Dr. Brian Thomas Swimme's "Journey of the Universe: The Epic Story of Cosmic, Earth, and Human Transformation," seeks to do what Dr. Carl Sagan (and many others in a variety of fields) began with his work on "Cosmos." Educating Humanity at large about basic scientific issues affecting or shaping the lives of mankind is an undeniably important task, but more often than not, most programs these days get caught up in gimmicks or merely present information dryly as facts to absorb. This is not the case in "Journey of the Universe" a 57-minute film originally broadcast on public television; instead Dr. Swimme and crew take the basic idea of presenting information about the earth at large and taking the key next step in any educational presentation: asking the viewers/learners to critically think or at least ponder next-level questions based on the cold hard "facts."
"Journey of the Universe" feels very similar in presentation to an episode of "Cosmos," and while it never reaches the depth of a "Cosmos" episode, the amount of ground it covers in less than an hour is astonishing. Dr. Swimme is a host both easy to understand and connect to, due in no short part to his usage of metaphors both visual and non-visual. Human beings and human nature are underlying themes in the program, but the transitions between concepts never feel stilted nor does a solitary agenda feel forced, nor should one be expected from objective educational programming in the first place. The breadth of concepts explored can be downright overwhelming but the transitions and connections are by and large finely crafted. There are however, some issues with editing that made a few conceptual leaps feel stilted as if there was information being missed, gone for creative reasons or time constraints.
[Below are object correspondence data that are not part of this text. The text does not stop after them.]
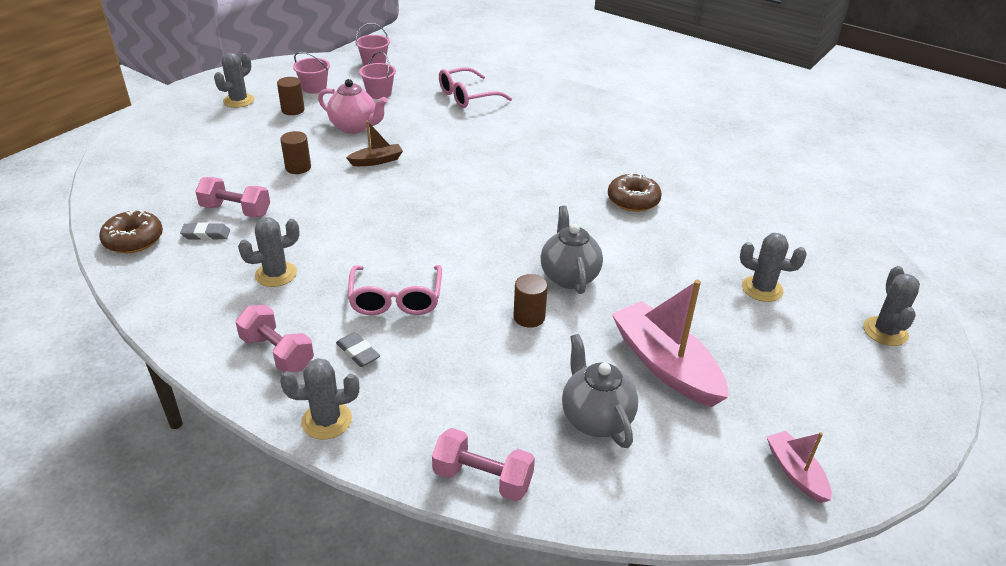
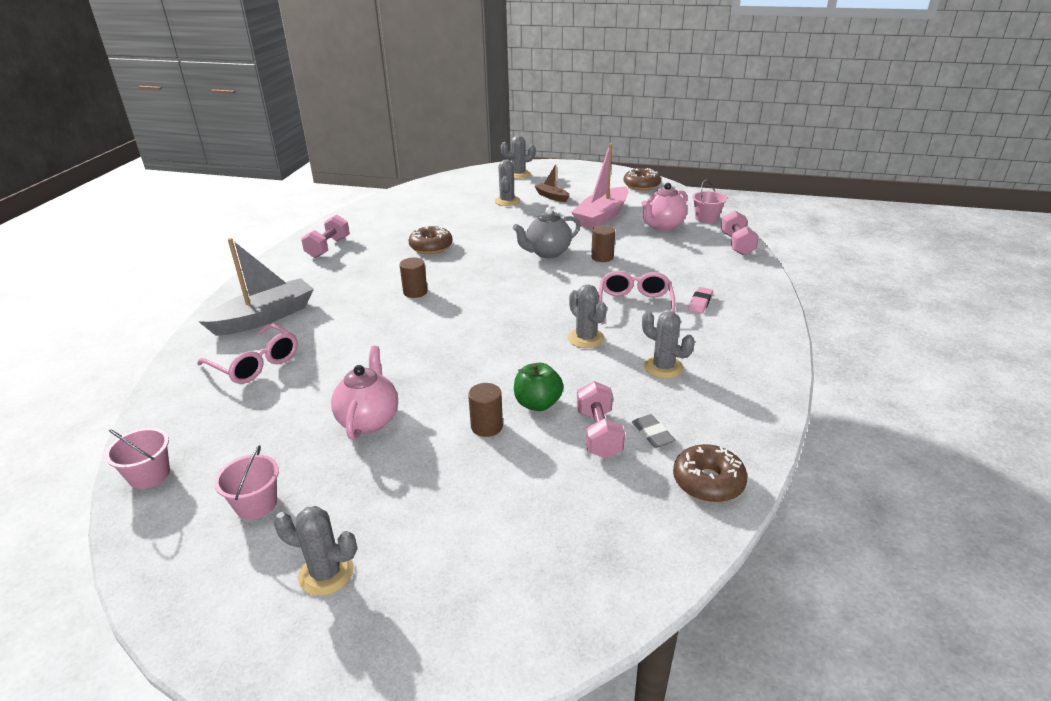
camera: 110 degrees left, 5 degrees down
(277, 353) = (737, 332): pink dumbbell -> pink dumbbell (328, 248)
(293, 110) = (339, 495): brown cylinder -> brown cylinder (415, 292)
(299, 194) = (537, 404): none -> green apple
(326, 420) = (763, 295): grey cactus -> grey cactus (586, 338)
(358, 353) = (700, 303): grey eraser -> pink eraser
(376, 161) = (440, 378): brown boat -> brown boat (552, 197)
(379, 93) = (262, 434): pink bucket -> pink bucket (706, 218)
(396, 299) = (634, 305): pink glasses -> pink glasses turned 60 degrees counterclockwise
(536, 104) = (264, 317): none -> grey boat
(595, 419) = (662, 226): grey teapot -> pink teapot
(795, 472) = (641, 185): pink boat -> brown donut

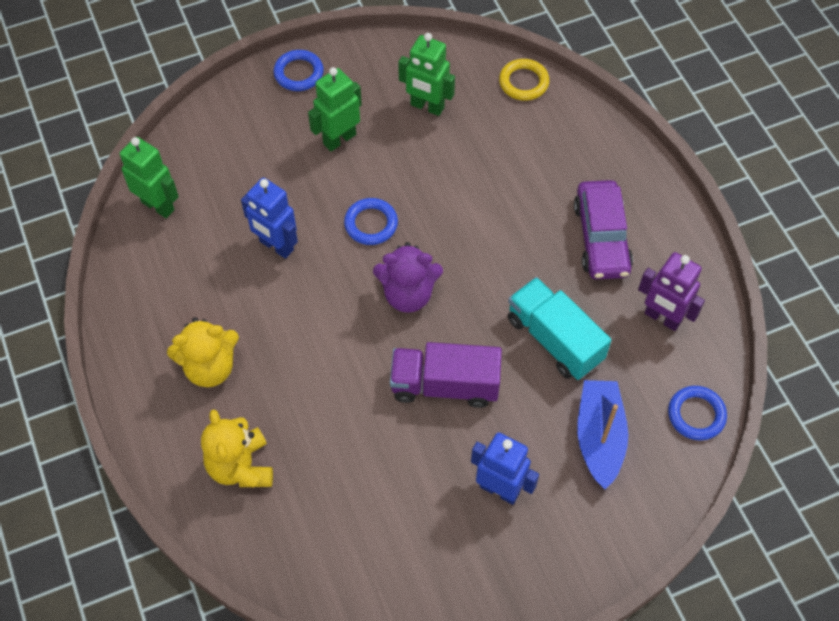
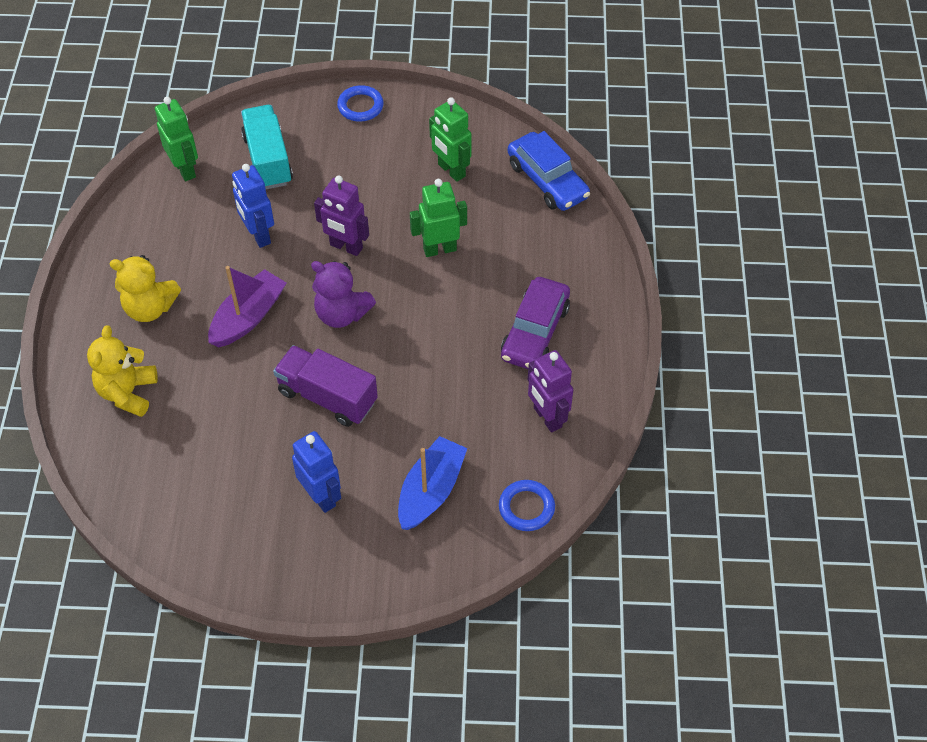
camera: 25 degrees right, 5 degrees down
(317, 335) = (248, 317): none -> purple boat
(339, 139) = (361, 170): green robot -> green robot (439, 249)
(371, 224) = (346, 247): blue ring -> purple robot
(523, 82) = (547, 180): yellow ring -> blue car
(554, 339) = (442, 397): turquoise truck -> turquoise truck (268, 160)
Dr. Swimme's Ph.D. work in singularity theory comes across strongly as he takes evolution to a universal scale, attempting to show basic ideas that persist at all levels of the universe, from the organization of our solar system, to the ingenious metaphor connecting an egg to the physical structure of our very planet. Where the series did begin to lose me, was in its latter segments that bring in ideas of stewardship and the idea (or at least, in my interpretation) of morality being a somewhat evolutionary concept. Although Swimme never takes a religious stance nor blatantly references intelligent design, I could see a viewer reading (perhaps, very incorrectly) between the lines and missing the earnest message the program has to offer. While I had stated previously a solid agenda never felt forced, I should clarify that the basic idea of respecting and protecting our environment is an agenda the program does offer, Swimme hints earlier at the very concept of self-preservation being built into the earth as a system itself, making the concept presented less a choice and more instinctual. Abstract? Yes. Controversial? Perhaps. Any way you cut it, "Journey of the Universe" offers some enlightening, educated ideas for the most part.
On a wholly technical level, the program mixes stunning imagery with carefully crafted narration. The host segments never feel overly intrusive, putting Swimme into nature himself and the only real complaint is a production value that feels like it was pushing its budget, previously mentioned editing hiccups, and an overall sense that the 57-minute runtime wants to lead to something more or is even the backbone for a possible miniseries, that doesn't exist, but perhaps should. Taking into account the philosophical discussions raised towards the end of the program, "Journey of the Universe" is a worthy investment on one's time, even if you should chose to shut it off once the singular evolution ideas take a backseat towards environmentalism, although as brief as the program is, Swimme nor his concepts never wear out their welcome.
If you have not seen Carl Sagans Pale Blue Dot you really need to take a look.